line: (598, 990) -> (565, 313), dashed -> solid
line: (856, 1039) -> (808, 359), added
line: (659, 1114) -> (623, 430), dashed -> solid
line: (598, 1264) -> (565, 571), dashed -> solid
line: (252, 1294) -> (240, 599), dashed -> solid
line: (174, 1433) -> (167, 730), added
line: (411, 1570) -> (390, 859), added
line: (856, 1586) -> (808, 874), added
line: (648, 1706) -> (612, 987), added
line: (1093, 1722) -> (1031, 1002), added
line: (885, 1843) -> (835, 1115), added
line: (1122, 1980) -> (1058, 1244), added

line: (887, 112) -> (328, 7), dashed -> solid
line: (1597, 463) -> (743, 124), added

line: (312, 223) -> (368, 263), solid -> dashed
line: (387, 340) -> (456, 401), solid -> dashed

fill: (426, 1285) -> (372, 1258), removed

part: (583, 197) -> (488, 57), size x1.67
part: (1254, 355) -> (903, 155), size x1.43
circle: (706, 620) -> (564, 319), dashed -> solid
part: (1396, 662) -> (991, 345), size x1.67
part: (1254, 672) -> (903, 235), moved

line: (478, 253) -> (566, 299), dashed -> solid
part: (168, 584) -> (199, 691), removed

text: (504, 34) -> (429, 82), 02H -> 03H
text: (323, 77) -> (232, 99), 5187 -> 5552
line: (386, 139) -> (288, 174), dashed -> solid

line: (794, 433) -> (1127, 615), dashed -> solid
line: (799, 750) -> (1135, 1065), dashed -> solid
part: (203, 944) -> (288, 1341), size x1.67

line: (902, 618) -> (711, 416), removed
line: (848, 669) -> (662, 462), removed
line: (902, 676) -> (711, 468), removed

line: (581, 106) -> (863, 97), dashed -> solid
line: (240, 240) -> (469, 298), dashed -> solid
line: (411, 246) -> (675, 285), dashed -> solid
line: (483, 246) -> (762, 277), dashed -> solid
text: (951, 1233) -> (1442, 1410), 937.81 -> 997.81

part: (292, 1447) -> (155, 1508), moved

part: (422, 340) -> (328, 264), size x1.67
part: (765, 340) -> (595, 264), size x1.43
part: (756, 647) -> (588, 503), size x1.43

_What is being asked:_ Everything from the line containing "text: (504, 34) -> (429, 82), 02H -> 03H" to the end of the data above should be quoted exactly, please, both ends included, and nothing outside that span.

_Answer box:_
text: (504, 34) -> (429, 82), 02H -> 03H
text: (323, 77) -> (232, 99), 5187 -> 5552
line: (386, 139) -> (288, 174), dashed -> solid

line: (794, 433) -> (1127, 615), dashed -> solid
line: (799, 750) -> (1135, 1065), dashed -> solid
part: (203, 944) -> (288, 1341), size x1.67

line: (902, 618) -> (711, 416), removed
line: (848, 669) -> (662, 462), removed
line: (902, 676) -> (711, 468), removed

line: (581, 106) -> (863, 97), dashed -> solid
line: (240, 240) -> (469, 298), dashed -> solid
line: (411, 246) -> (675, 285), dashed -> solid
line: (483, 246) -> (762, 277), dashed -> solid
text: (951, 1233) -> (1442, 1410), 937.81 -> 997.81

part: (292, 1447) -> (155, 1508), moved

part: (422, 340) -> (328, 264), size x1.67
part: (765, 340) -> (595, 264), size x1.43
part: (756, 647) -> (588, 503), size x1.43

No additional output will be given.